The attenuation and velocity of ultrasonic waves of frequencies in the range of 10 to 90 MHz have been measured in ${\mathrm{La}}_{2}$${\mathrm{O}}_{3\mathrm{\ensuremath{-}}}$${\mathrm{P}}_{2}$${\mathrm{O}}_{5}$ and ${\mathrm{Sm}}_{2}$${\mathrm{O}}_{3\mathrm{\ensuremath{-}}}$${\mathrm{P}}_{2}$${\mathrm{O}}_{5}$ glasses with high lanthanide concentrations as a function of temperature between 1.5 and 400 K. Two distinct features characterize the attenuation behavior: (i) a plateau at temperatures below 15 K and (ii) a broad high-temperature peak. The former feature is interpreted in terms of the phonon-assisted relaxation of two-level systems and the latter by assuming the existence of a distribution of thermally activated relaxing centers. For both these mechanisms the product of the deformation potential squared and the density of relaxing particles decreases with increasing lanthanide-ion concentration. This result, taken together with previous observations of the properties of oxide glasses, provides physical insight into the microscopic origin of the relaxation effects and suggests that the source of the low- and high-temperature attenuation mechanisms is the same.
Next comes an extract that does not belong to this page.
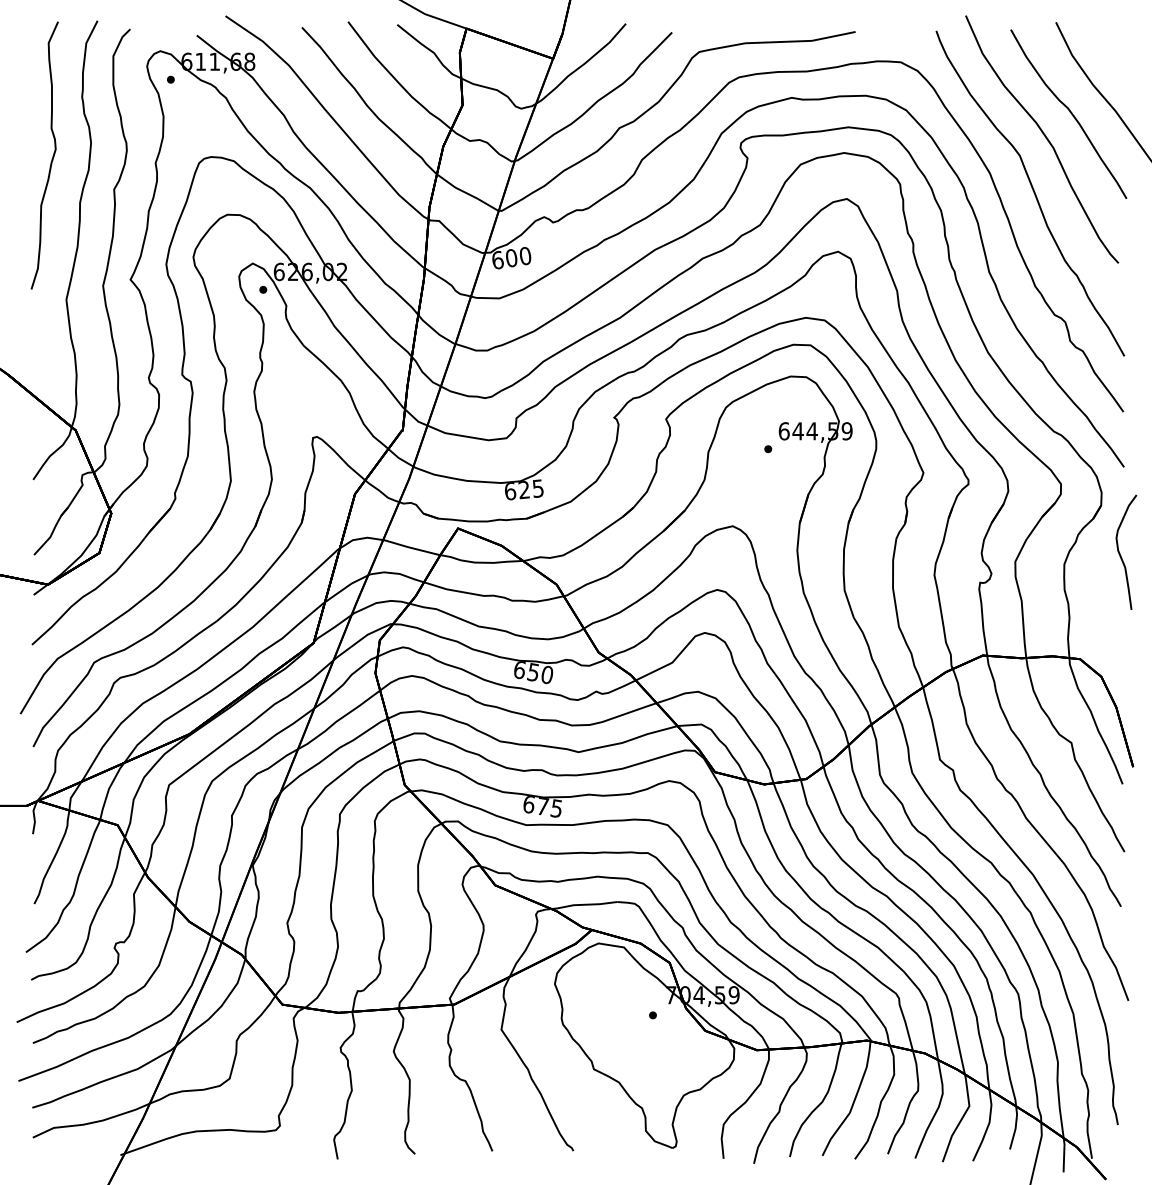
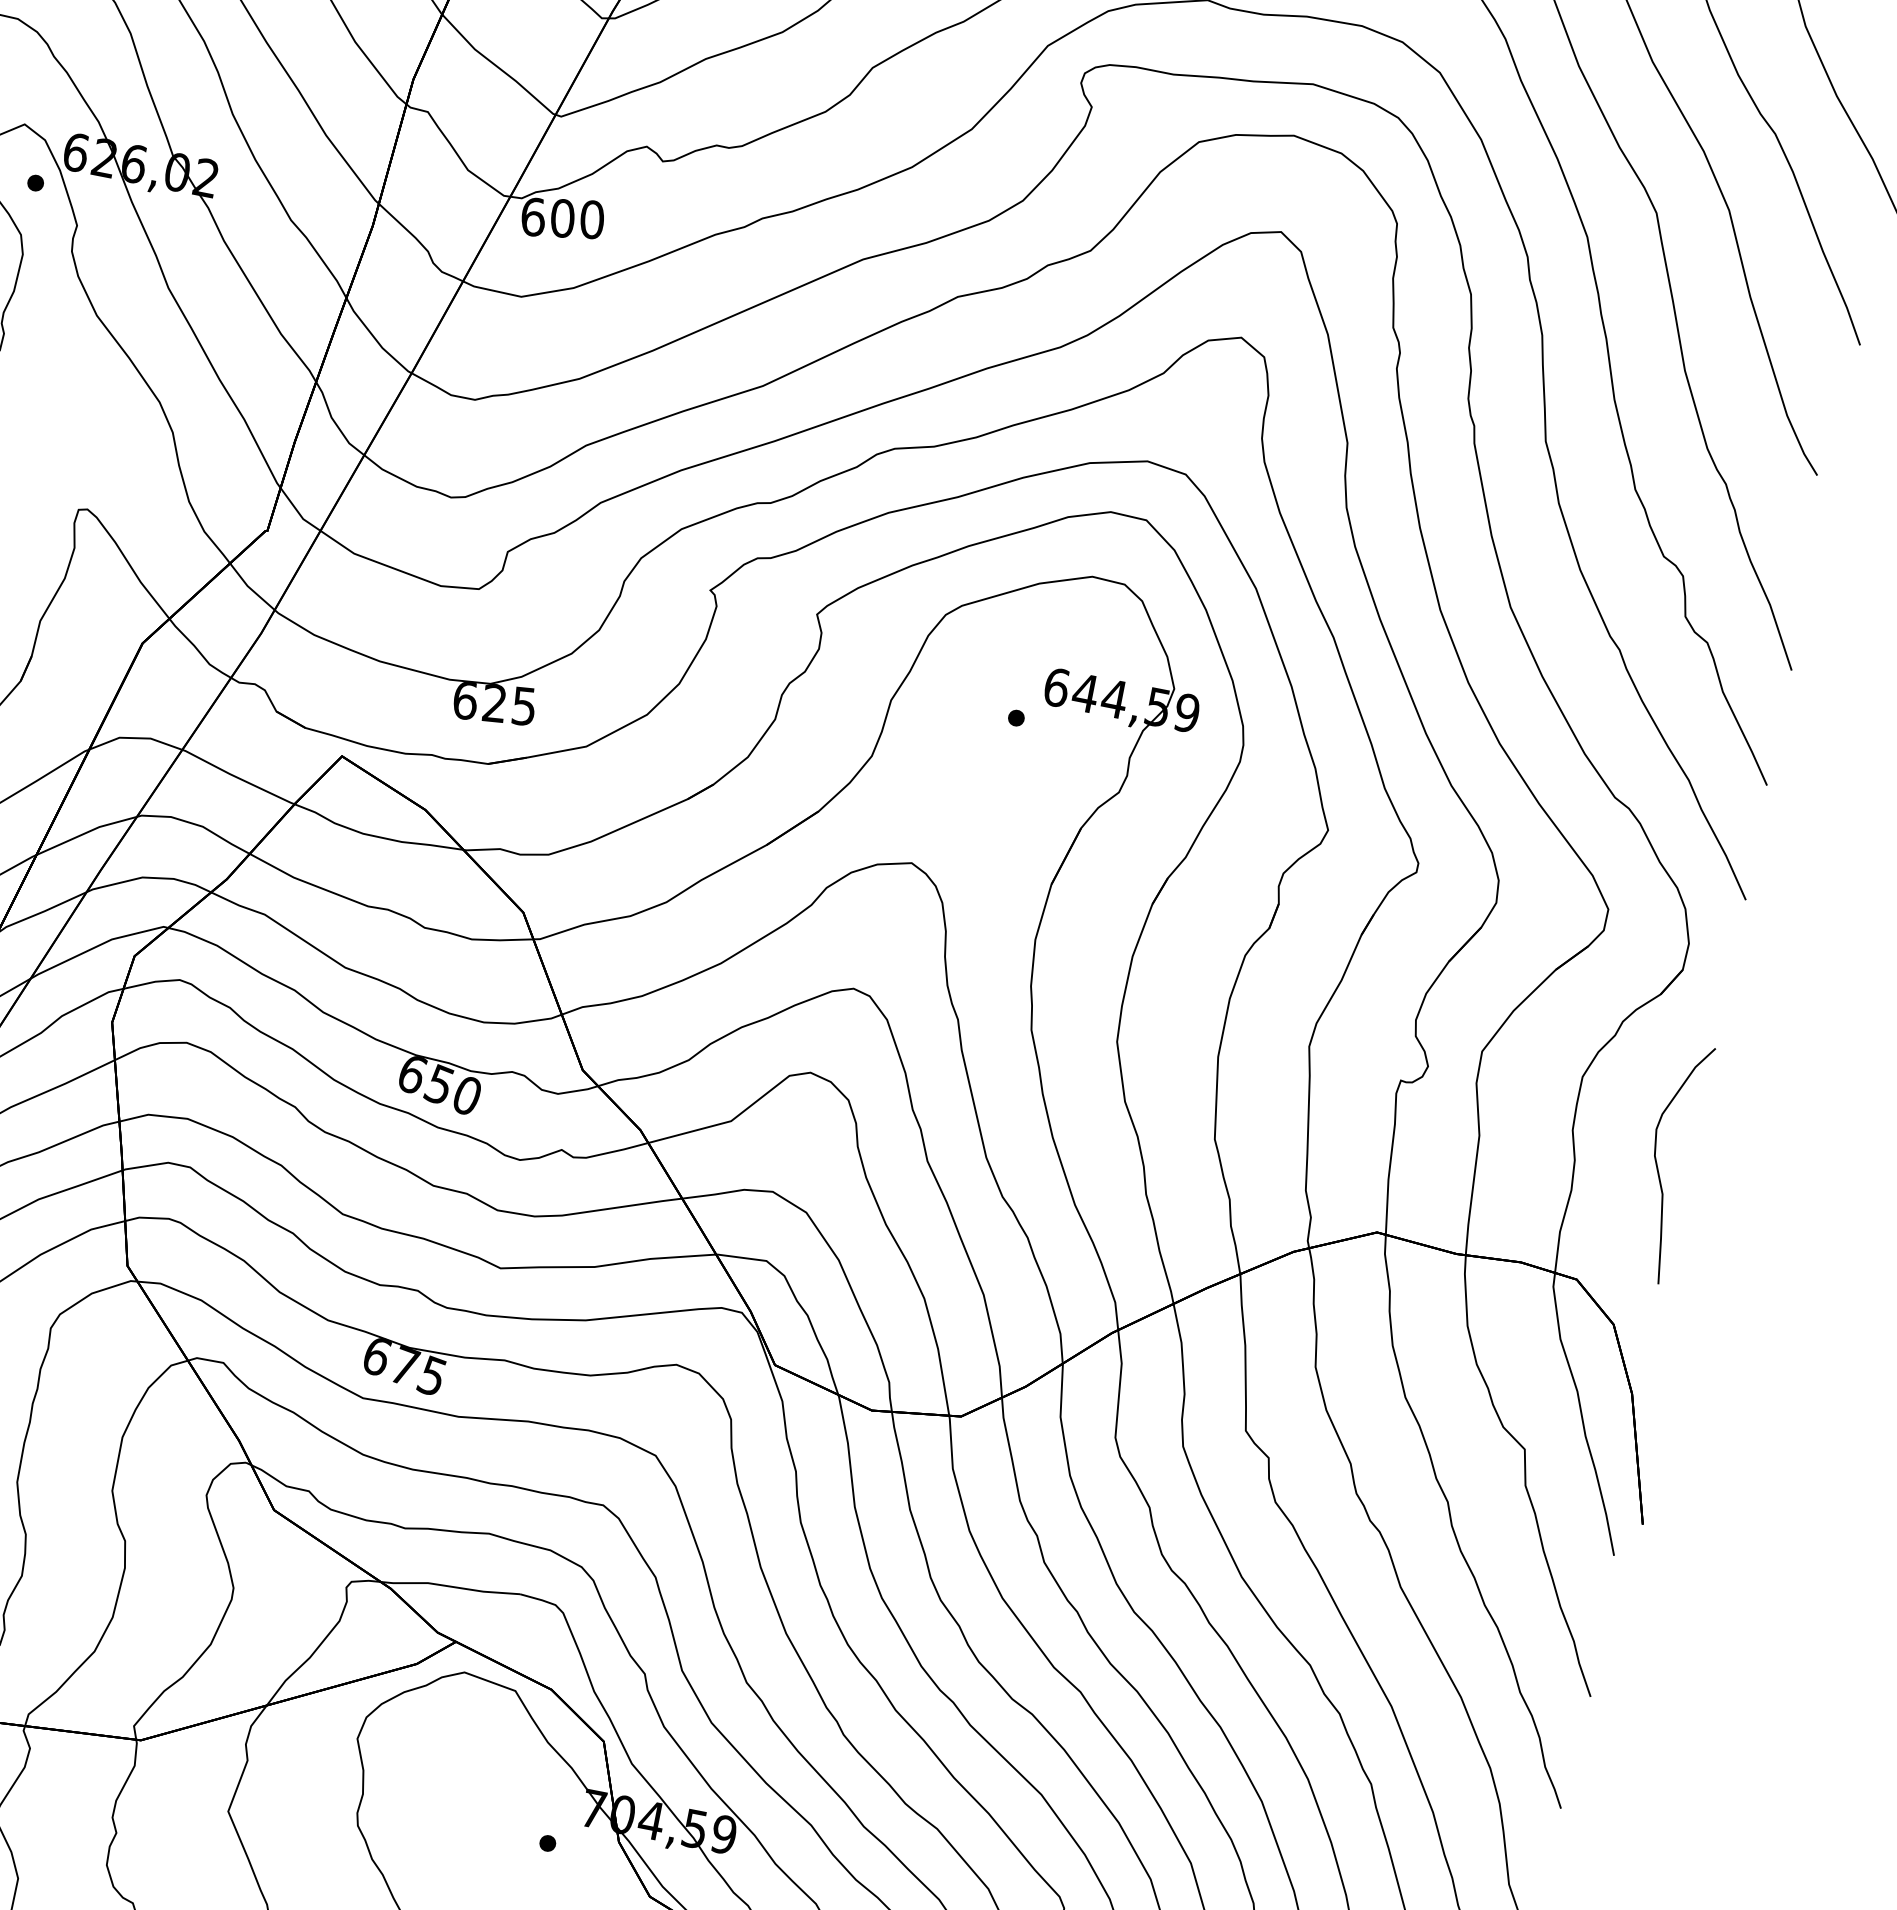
curve: (1120, 553) -> (1658, 1162), moved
At temperatures below 100 K, the sound velocity, after the subtraction of the relaxation and anharmonic contributions, follows a linear law as predicted by the soft-potential model for the relaxation of soft harmonic oscillators. An encouraging agreement is obtained between the parameters regulating this mechanism and those determined from the acoustic attenuation plateau.